Thursday, June 25, 2020

Karamu’s 'Juneteenth' is a winner!

50,000 viewers see Karamu artists channel black sentiment in response to public health crises of race and COVID


Mariama Whyte, center, sings with cast members in an opening scene in Karamu House's "Freedom on Juneteenth."



By R. T. Andrews


I’m not a theater critic. This is not a review. But it is a hearty and unqualified recommendation of Karamu’s tight, professional, educational and emotionally thrilling production of Freedom on Juneteenth that debuted last Friday across a variety of platforms.

The sixty minute production, brilliantly conceived and extraordinarily well-executed, used the arts to yoke the long and complicated history of black people in America to the unprecedented times our nation and the world are experiencing today. 'Freedom' employed music, dance, and the spoken word in a seamless march across centuries before an aggregated audience of more than 50,000 people, who saw the program from a variety of modern day platforms — including Roku, YouTube, Vimeo, Fire TV and Facebook — projecting images and sounds from the small but mighty historic Karamu stage.
Gabrielle Shipley, center, and Soursop dance company perform in "Freedom on Juneteenth."

The unique productionconceived, written and produced within 10 days as a response to the murder of George Floyd — gained pre-performance attention from the New York Times, the Washington Post, and the Boston Globe, which no doubt contributed to the nationwide audience that made this Karamu’s most successful production from a viewership standpoint. 

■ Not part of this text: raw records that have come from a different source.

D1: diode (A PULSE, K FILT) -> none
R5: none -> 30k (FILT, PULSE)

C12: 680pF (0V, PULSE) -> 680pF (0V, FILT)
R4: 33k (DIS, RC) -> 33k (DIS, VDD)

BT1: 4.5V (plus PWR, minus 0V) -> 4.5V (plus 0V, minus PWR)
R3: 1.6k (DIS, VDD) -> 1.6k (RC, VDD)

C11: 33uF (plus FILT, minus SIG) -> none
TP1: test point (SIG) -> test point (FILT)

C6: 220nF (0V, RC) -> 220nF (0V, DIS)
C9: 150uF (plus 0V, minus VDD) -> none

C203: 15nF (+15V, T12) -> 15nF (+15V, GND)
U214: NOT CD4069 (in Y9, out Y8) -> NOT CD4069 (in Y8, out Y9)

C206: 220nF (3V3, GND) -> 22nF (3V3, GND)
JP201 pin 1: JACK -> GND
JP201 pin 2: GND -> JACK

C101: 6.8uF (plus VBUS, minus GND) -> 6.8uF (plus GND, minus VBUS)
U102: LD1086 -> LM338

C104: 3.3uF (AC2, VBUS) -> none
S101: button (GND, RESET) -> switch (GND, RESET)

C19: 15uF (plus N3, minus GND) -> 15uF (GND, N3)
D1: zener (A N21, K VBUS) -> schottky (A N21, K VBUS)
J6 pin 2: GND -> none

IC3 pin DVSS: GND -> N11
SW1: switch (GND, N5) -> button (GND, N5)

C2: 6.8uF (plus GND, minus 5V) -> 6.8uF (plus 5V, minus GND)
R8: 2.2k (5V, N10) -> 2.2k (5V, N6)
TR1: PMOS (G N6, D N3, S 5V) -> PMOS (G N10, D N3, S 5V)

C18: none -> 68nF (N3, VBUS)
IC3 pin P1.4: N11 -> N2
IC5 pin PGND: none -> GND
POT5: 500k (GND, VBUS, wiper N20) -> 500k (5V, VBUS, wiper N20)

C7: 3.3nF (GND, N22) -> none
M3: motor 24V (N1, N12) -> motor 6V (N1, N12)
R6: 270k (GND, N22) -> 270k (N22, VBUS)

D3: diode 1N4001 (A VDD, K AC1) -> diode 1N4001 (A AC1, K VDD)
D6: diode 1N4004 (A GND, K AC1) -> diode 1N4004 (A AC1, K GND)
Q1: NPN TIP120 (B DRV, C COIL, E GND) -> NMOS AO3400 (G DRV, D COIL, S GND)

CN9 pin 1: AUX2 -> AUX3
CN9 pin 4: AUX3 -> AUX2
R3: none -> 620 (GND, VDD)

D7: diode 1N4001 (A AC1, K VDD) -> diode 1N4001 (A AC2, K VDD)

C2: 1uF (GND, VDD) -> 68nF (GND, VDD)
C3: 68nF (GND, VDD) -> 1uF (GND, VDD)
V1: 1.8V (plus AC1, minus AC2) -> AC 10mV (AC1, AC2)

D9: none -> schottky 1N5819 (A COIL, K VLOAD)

The show was taken down from its original platforms after 24 hours. It will be re-broadcast, along with the pre-recorded panel discussion that followed, on Monday, June 29 at 8PM EST/5PM PST and Sunday, July 5 at 3PM EST / 12PM PST. The entire 90 minutes will be available on Vimeo, YouTube, Facebook, Fire TV and Roku.

Prophet Seay performs as a griot, or storyteller,
in Karamu House's "Freedom on Juneteenth."
Karamu president, CEO and artistic director Tony Sias and his entire team deserve major kudos for this effort. Remarkably, the production was filmed over two days and produced within the following two days to air on Friday, June 19. 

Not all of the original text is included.